クロッシュを開けた王妃がげんなりした顔でラングレー夫人を見る。
「どうなさいました?」
「サラダのベビーリーフがカエルの色で、干しブドウがダンゴムシに見えただけ」
「……」
一方、カーチスとアレンを先に執務室に向かわせたアラバスは、マリアの部屋へと入った。
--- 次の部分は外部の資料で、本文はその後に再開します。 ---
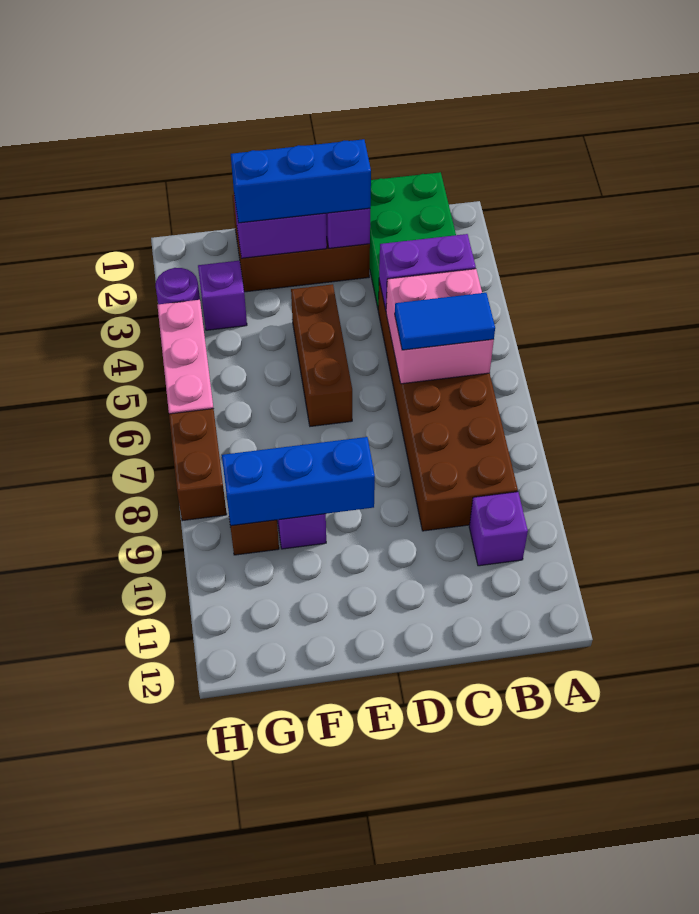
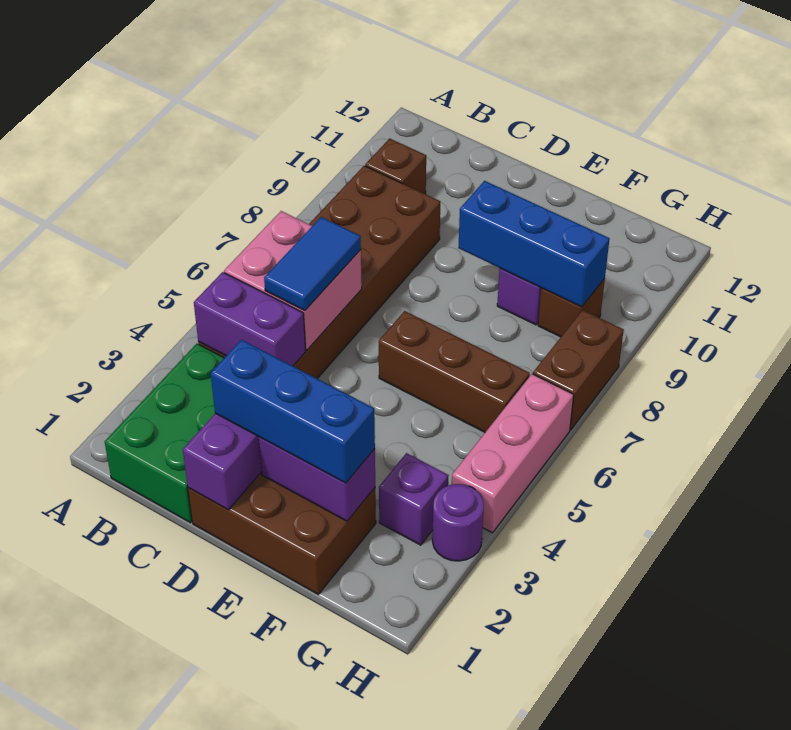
blue tile B6:C6 level 3 -> blue tile C5:C6 level 3
purple brick B10 level 1 -> brown brick B10 level 1
brown brick E4:E6 level 1 -> brown brick E6:G6 level 1

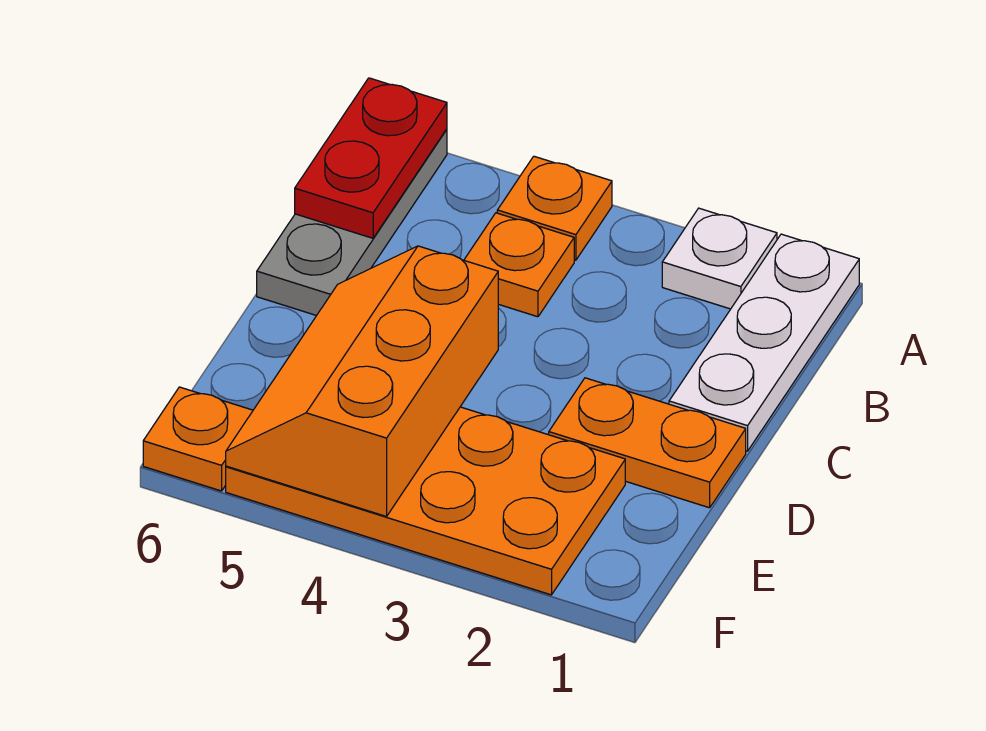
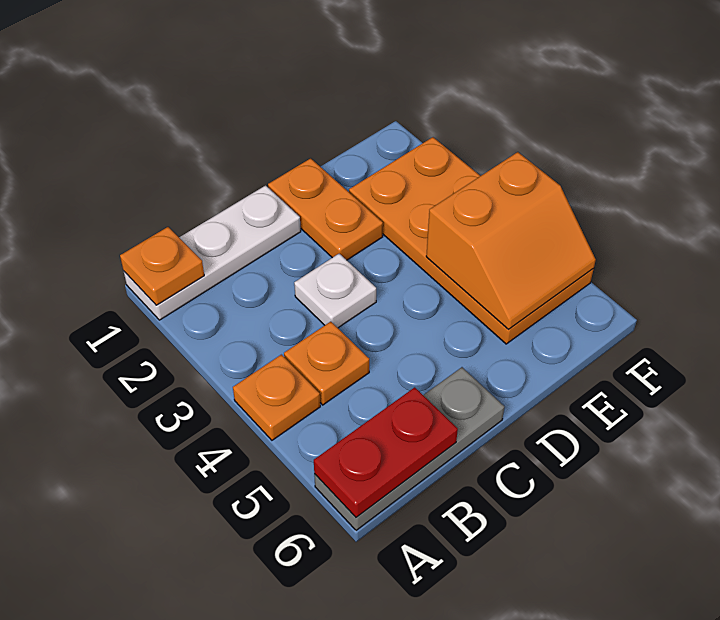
white plate A2 level 1 -> white plate C3 level 1
orange slope D4:F5 level 2 top 4 -> orange slope E4:F5 level 2 top 4
orange plate F6 level 1 -> orange plate A1 level 2

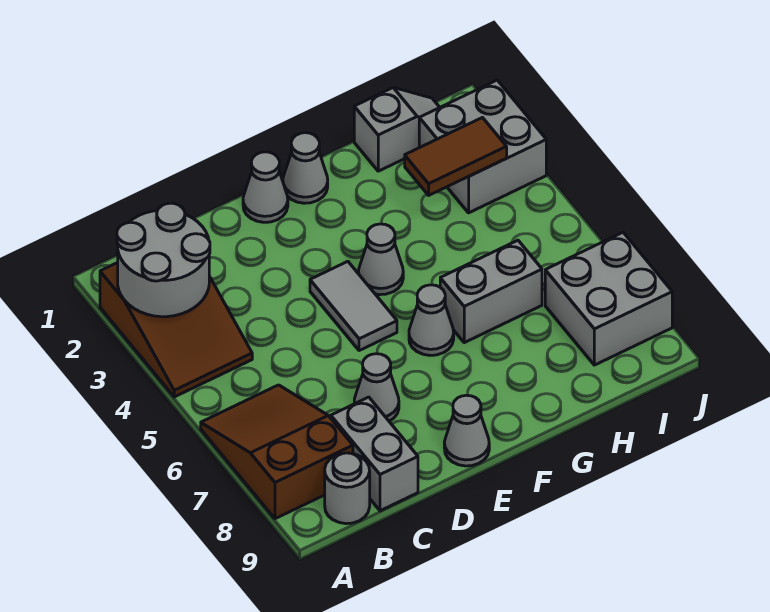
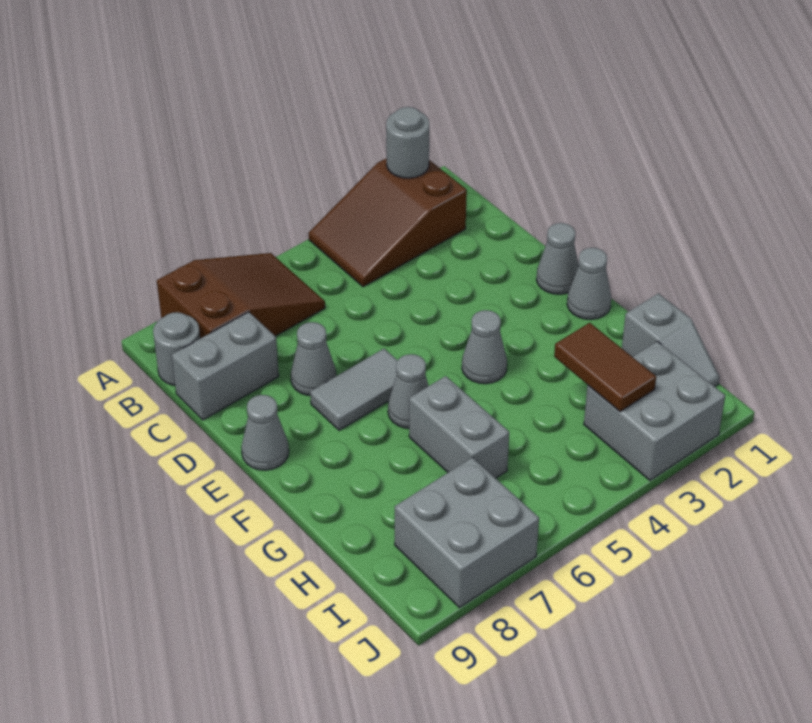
grey round brick A2:B3 level 2 -> grey round brick A2 level 2
grey tile E4:E5 level 1 -> grey tile E6:E7 level 1

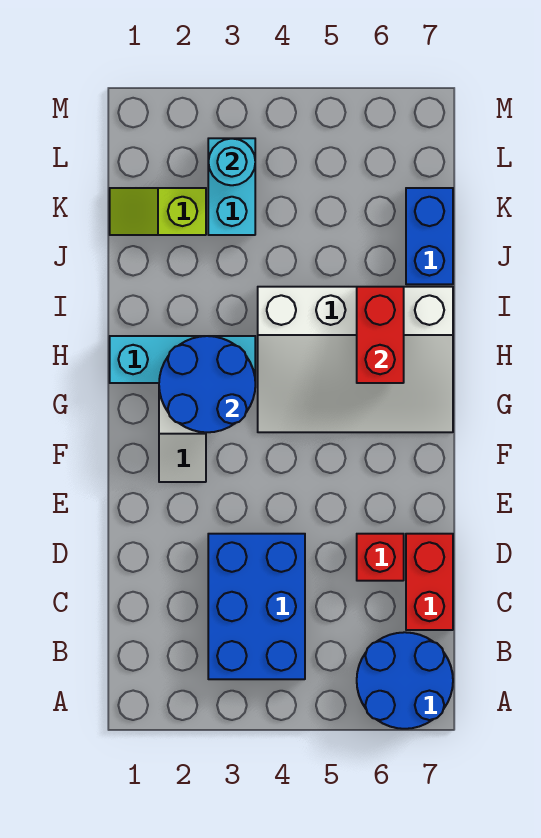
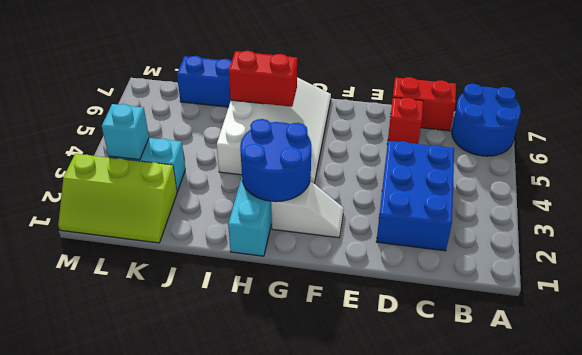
blue brick B3:D4 level 1 -> blue brick C2:D4 level 1
lime slope K1:K2 level 1 top 2 -> lime slope K1:M2 level 1 top 2
cyan round brick L3 level 2 -> cyan brick L3 level 2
今日は授業が休みとあって、マリアは床に寝転がって熱心に本を読んでいる。
「何を読んでるんだ?」
「あっ! アシュ~ あのね、ワンダリア王国の歴史って本だよ」
「すごいな、それが読めるのか……内容はわかるのか?」
マリアが小首をかしげる。
「読めるけれど、意味が分からないところがあるの。あとで先生に聞いてみるね」
「聞かなくても自分で調べるという方法もあるぞ。辞書という便利な本があるんだ」
「辞書?」
「そうだ。後で届けるように言っておこう。使い方はその者に聞きなさい」
「うん、ねぇアシュ~ あ・そ・ぼ」
危うく頷きそうになるアラバスだったが、なんとか己を律した。
「今は仕事だ。夕食の後で遊んでやろう。だから今は我慢しなさい」
「はぁぁぁい。じゃあスミレの砂糖漬け食べてもいい?」
「ひとつなら良いぞ」
「わぁい! アシュ大好き~」
このかわいらしさに触れるのもあと三十四週であり、その間も多忙を極めるであろうことを思うと、少しだけ残念な気もするアラバスだった。
「じゃあねぇ~ アシュ、いってっしゃぁい」
寝転がったままのマリアに送られて、執務室に戻ったアラバスは、さっそくアレンとカーチスを呼んだ。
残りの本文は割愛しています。